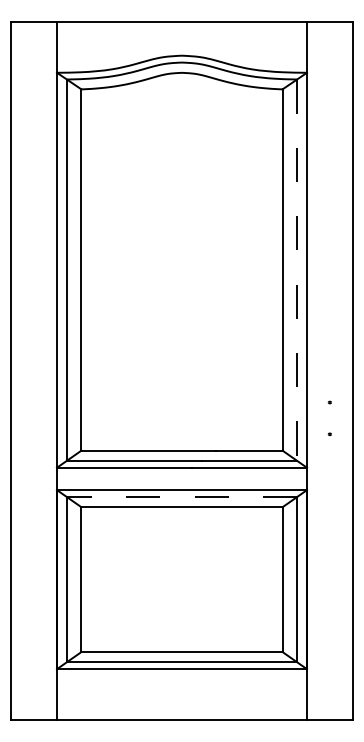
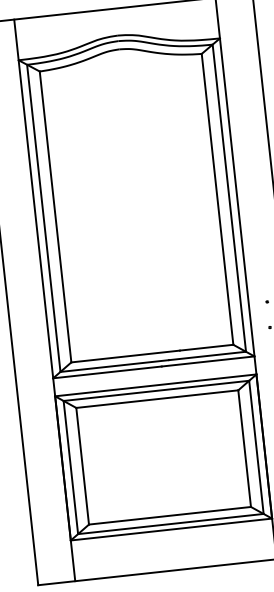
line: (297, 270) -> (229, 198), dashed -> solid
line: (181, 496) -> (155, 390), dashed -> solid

- - - - - - -

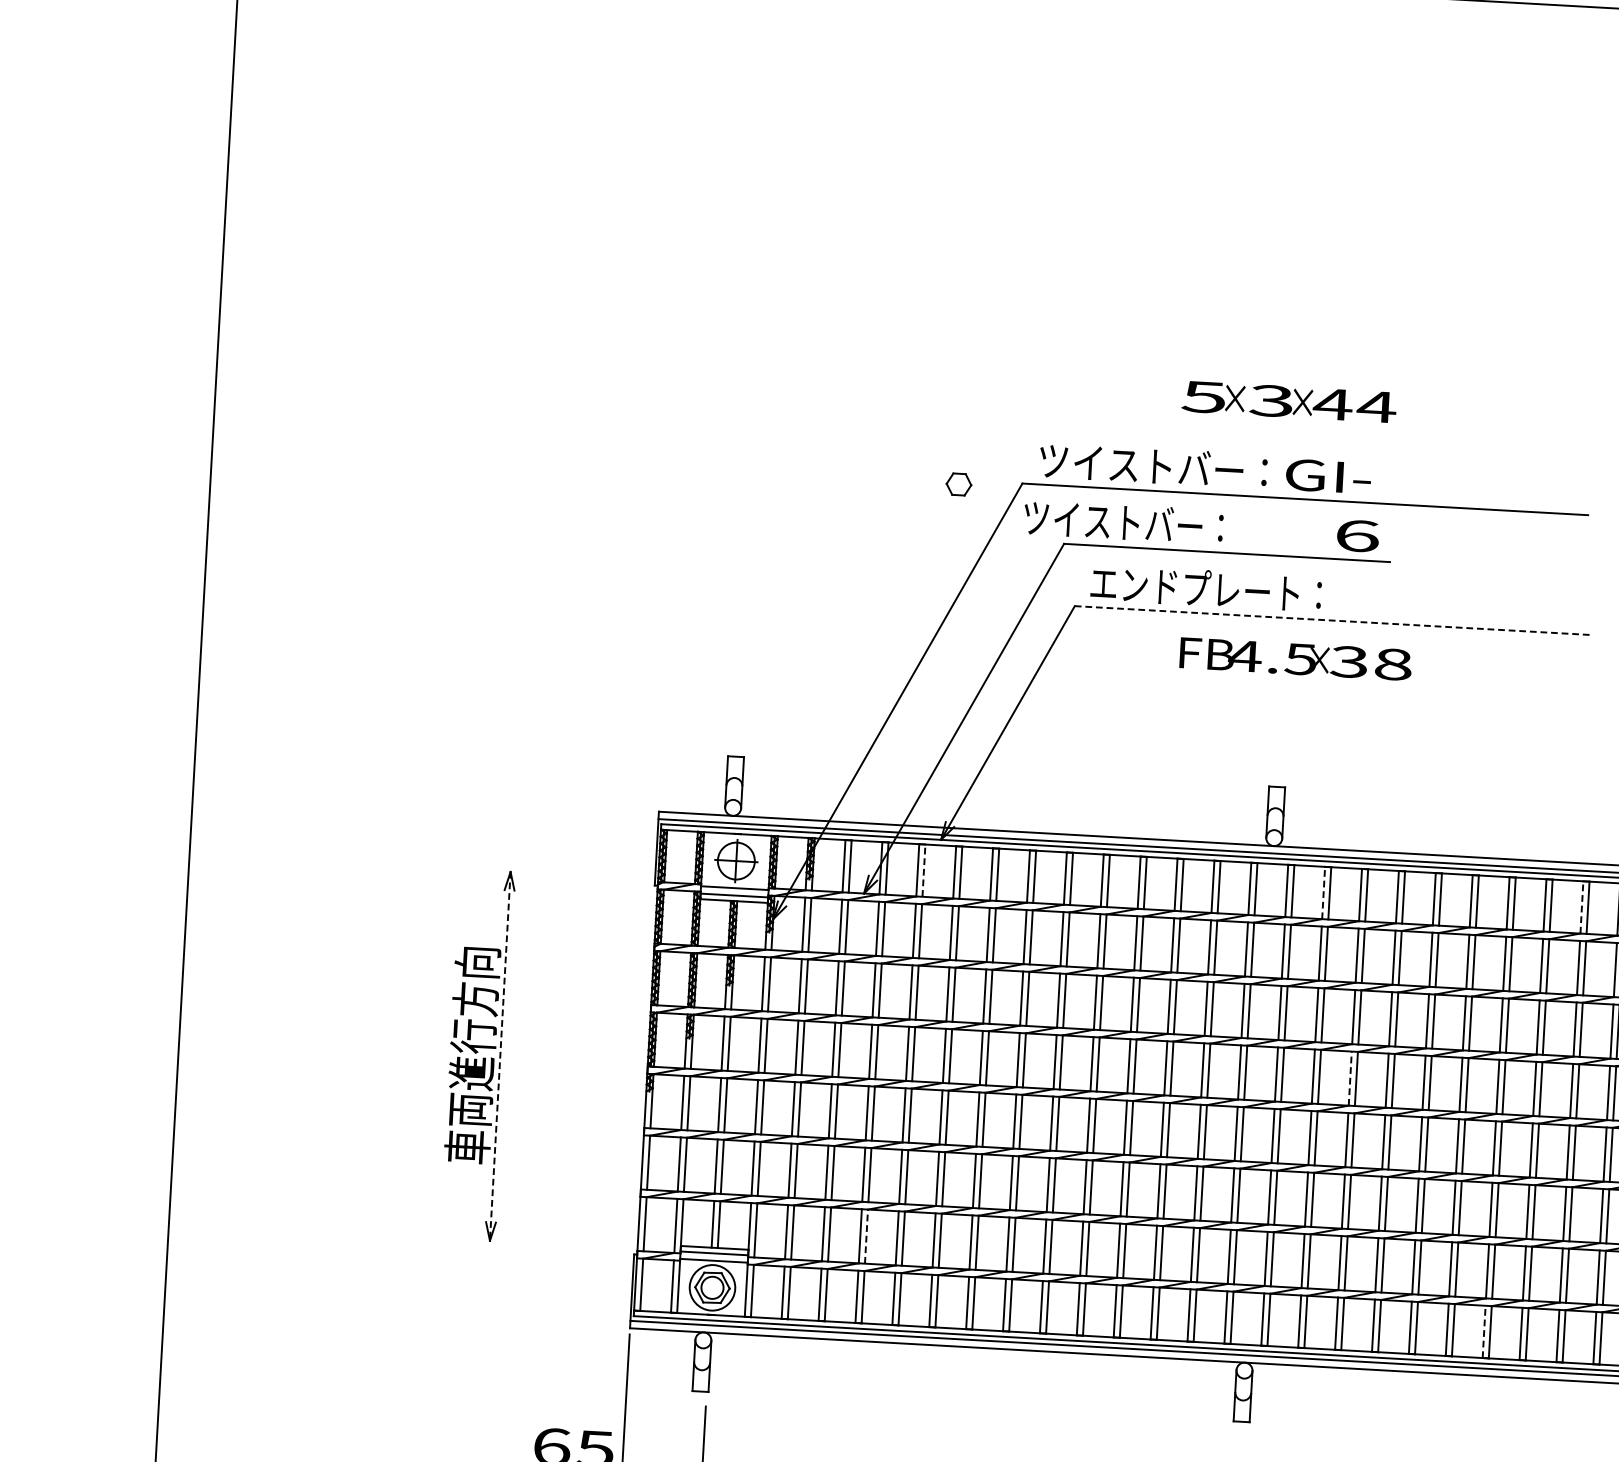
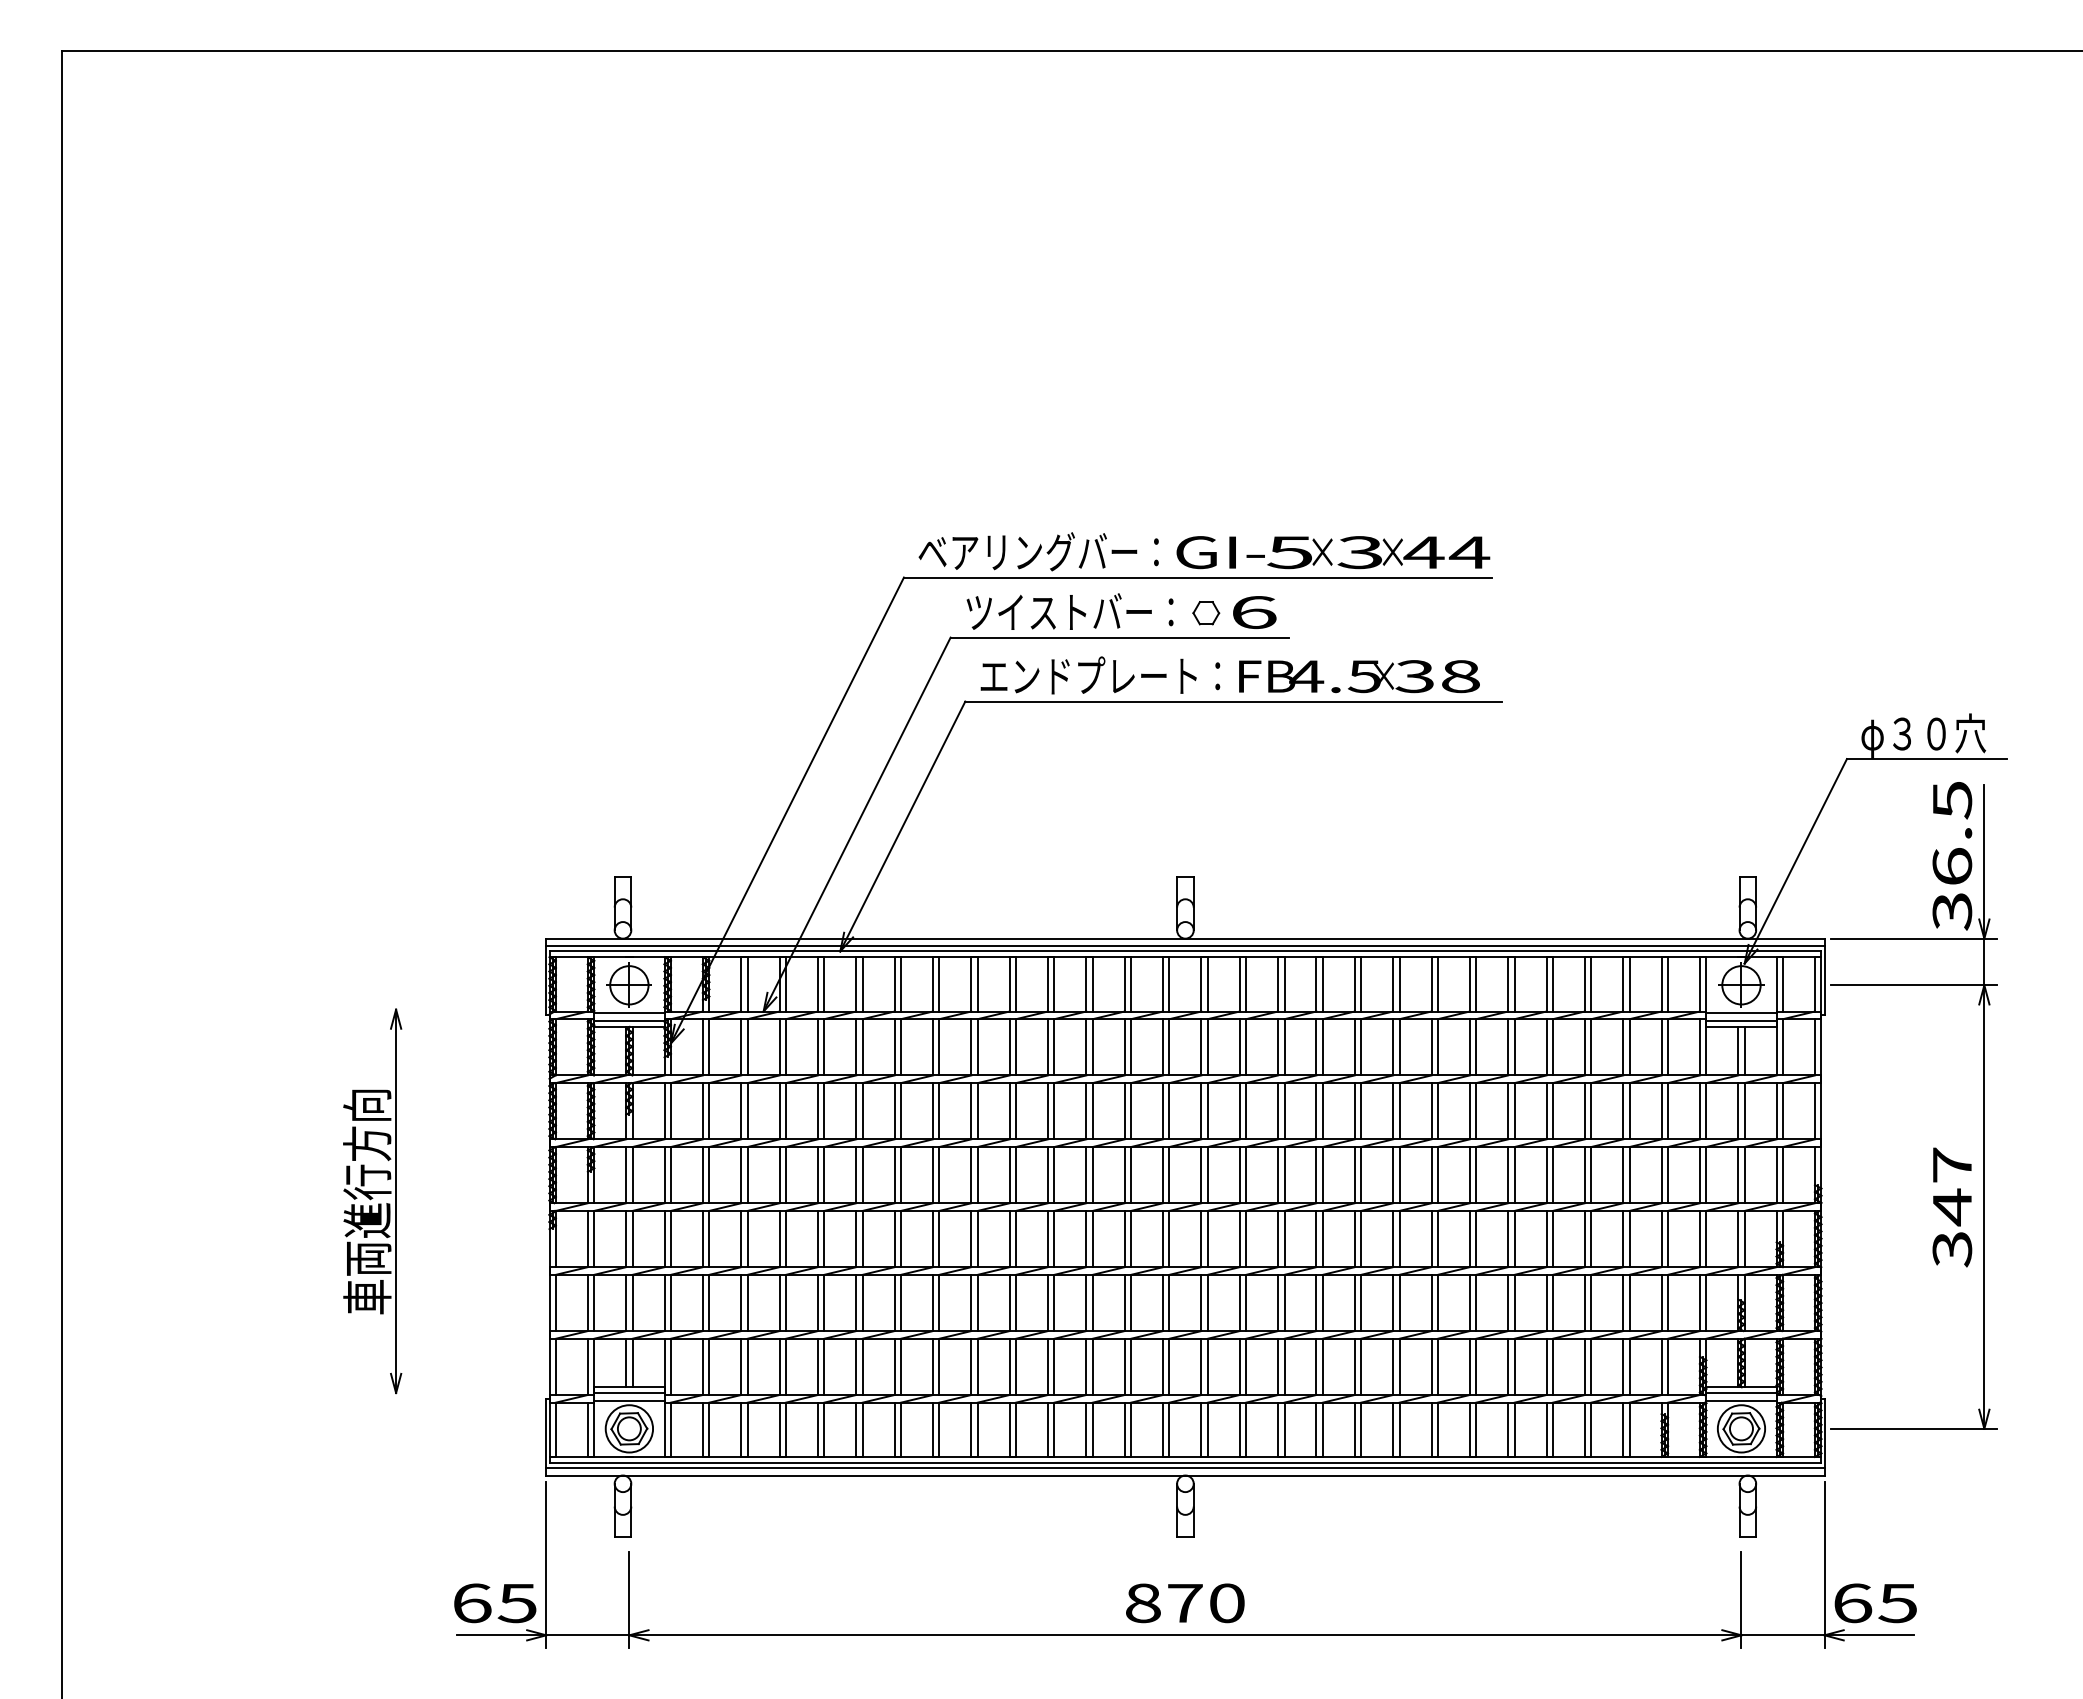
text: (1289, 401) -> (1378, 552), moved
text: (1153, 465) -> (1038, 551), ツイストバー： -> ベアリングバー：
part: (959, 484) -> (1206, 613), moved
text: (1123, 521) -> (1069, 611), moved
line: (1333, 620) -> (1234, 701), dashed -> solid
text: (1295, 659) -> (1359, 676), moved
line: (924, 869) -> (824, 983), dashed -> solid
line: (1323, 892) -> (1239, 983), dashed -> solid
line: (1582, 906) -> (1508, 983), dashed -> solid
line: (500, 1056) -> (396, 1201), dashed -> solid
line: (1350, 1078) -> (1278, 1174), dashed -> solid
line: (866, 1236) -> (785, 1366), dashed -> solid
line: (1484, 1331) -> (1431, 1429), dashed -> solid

- - - - - - -

[WORK TO BE COMPLETED]
Set down, exactly as they stand above, the lines starting with the line with "text: (1153, 465)" and going on through the line with "line: (1323, 892)", and no others.

[RESPONSE AREA]
text: (1153, 465) -> (1038, 551), ツイストバー： -> ベアリングバー：
part: (959, 484) -> (1206, 613), moved
text: (1123, 521) -> (1069, 611), moved
line: (1333, 620) -> (1234, 701), dashed -> solid
text: (1295, 659) -> (1359, 676), moved
line: (924, 869) -> (824, 983), dashed -> solid
line: (1323, 892) -> (1239, 983), dashed -> solid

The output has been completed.